Несколько лет назад… Сколько точно? Должно быть, семь лет назад ему приснился сон, что он идет через очень темную комнату. И кто-то, сидевший сбоку, сказал, когда он проходил мимо: «Мы встретимся там, где будет светло». Это было сказано спокойно, почти небрежно, просто слова, а не команда. Уинстон даже не остановился. Интересно, что тогда, во сне, слова эти не произвели на него особого впечатления. Лишь позднее эта фраза стала казаться многозначительной. Он не мог теперь вспомнить, видел ли он этот сон до или после своей первой встречи с О’Брайеном.

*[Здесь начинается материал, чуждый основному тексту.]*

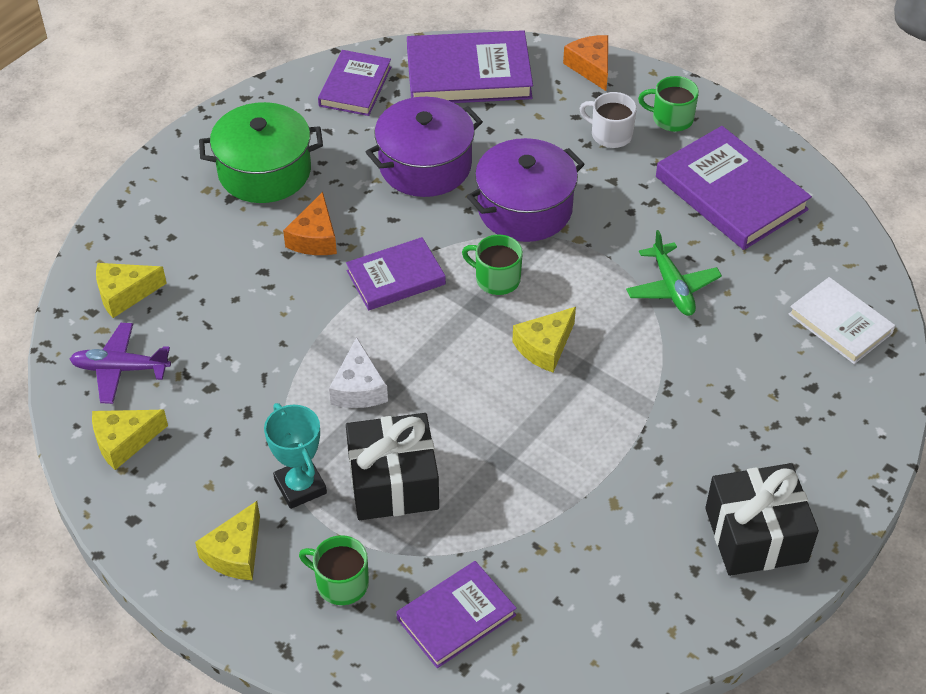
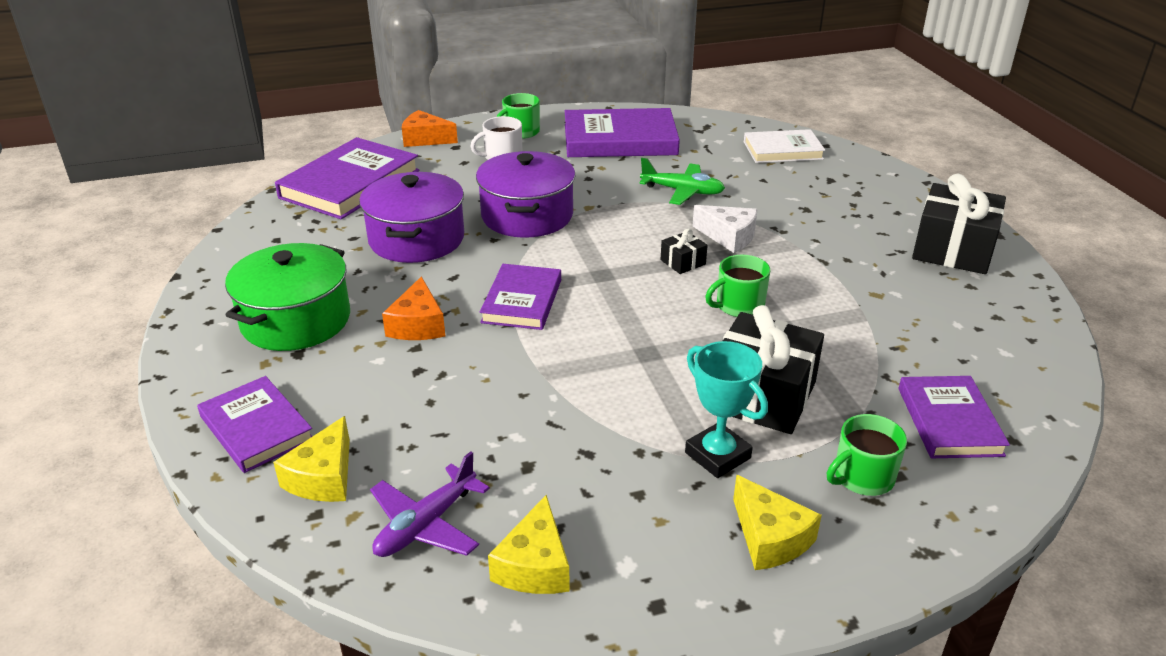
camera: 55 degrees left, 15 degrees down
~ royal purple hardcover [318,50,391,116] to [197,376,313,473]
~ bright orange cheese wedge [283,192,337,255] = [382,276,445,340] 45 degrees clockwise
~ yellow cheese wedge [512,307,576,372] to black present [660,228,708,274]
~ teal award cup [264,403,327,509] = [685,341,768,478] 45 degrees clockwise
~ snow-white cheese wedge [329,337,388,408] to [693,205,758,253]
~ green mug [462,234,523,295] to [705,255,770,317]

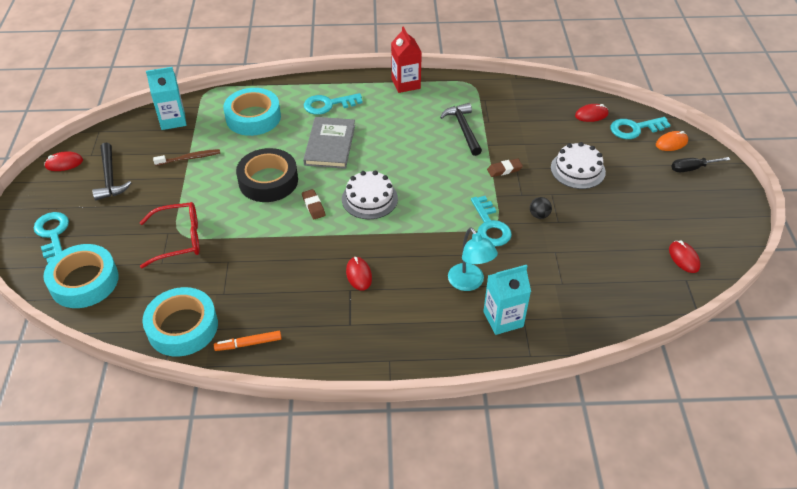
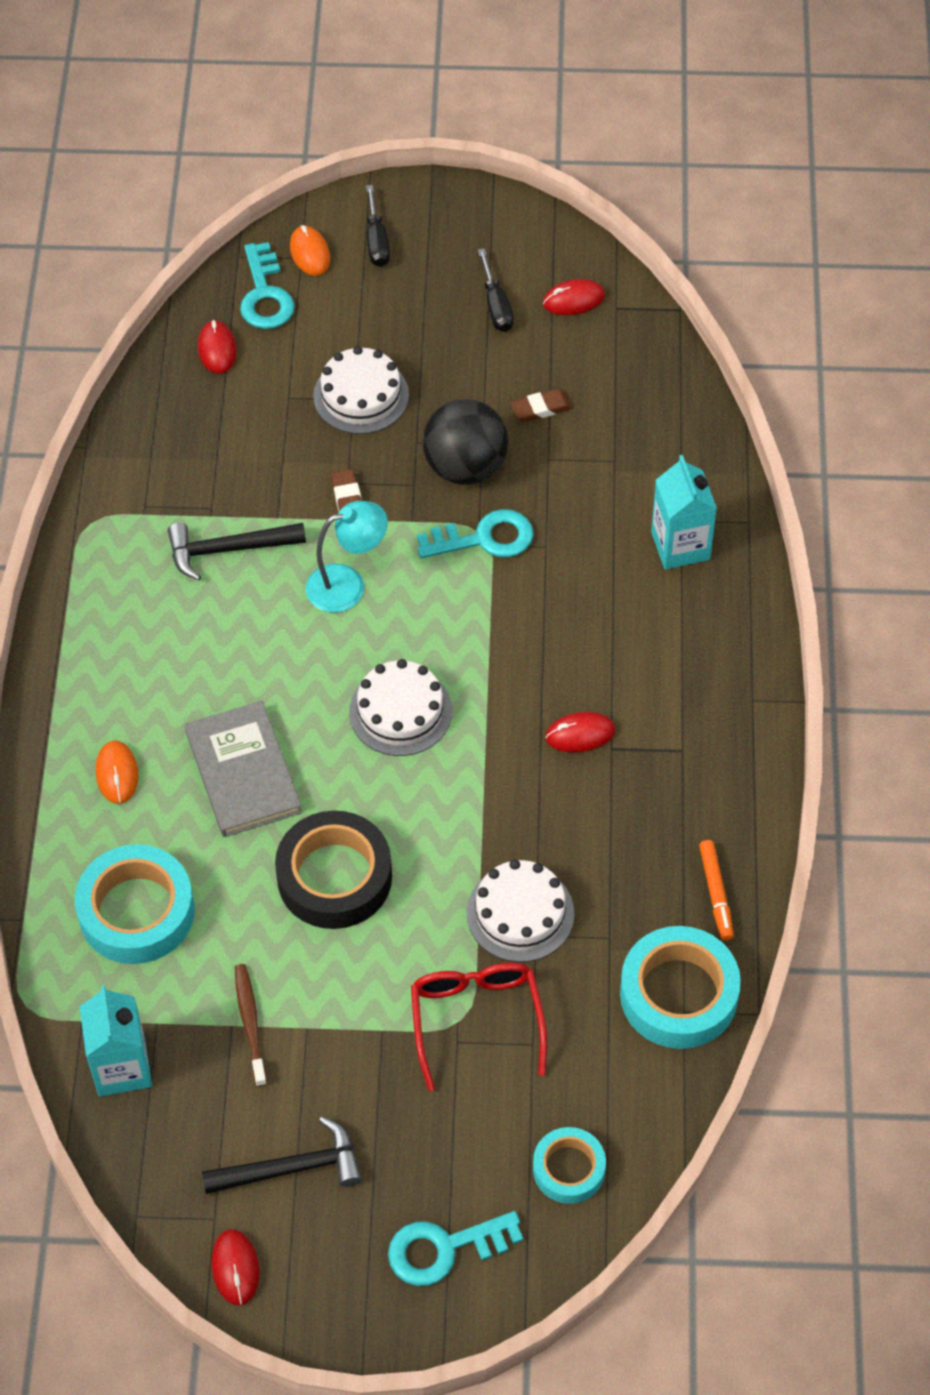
camera: 85 degrees left, 10 degrees up
~ teal latchkey [304,93,363,115] to bright orange computer mouse [96,741,138,804]
~ gray hardcover [303,117,355,169] = [185,701,302,837] 60 degrees clockwise
~ teal desk lamp [448,227,498,291] to [306,501,388,612]
~ black ball [530,197,552,219] = [423,399,508,485] x2.29
+ snow-white gateau [467,859,574,962]
+ black hand screwdriver [478,248,514,332]
~ dark brown gum eraser [302,189,325,219] to [510,389,572,422]
~ teal tape [44,244,119,308] = [533,1127,606,1204] x0.59
- crimson carton [391,26,422,93]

Не мог он вспомнить и того, когда впервые отождествил голос во сне с голосом О’Брайена. Но он отождествил. Тогда в темноте с ним говорил О’Брайен.
Даже после сегодняшнего обмена взглядами Уинстон никак не мог решить: друг или враг О’Брайен? В общем-то это не имело особого значения. Между ними было взаимопонимание, а это важнее привязанности или общего дела. «Мы встретимся там, где будет светло», — сказал он. Уинстон не знал, что это значит, он лишь догадывался, что каким-то образом так и будет.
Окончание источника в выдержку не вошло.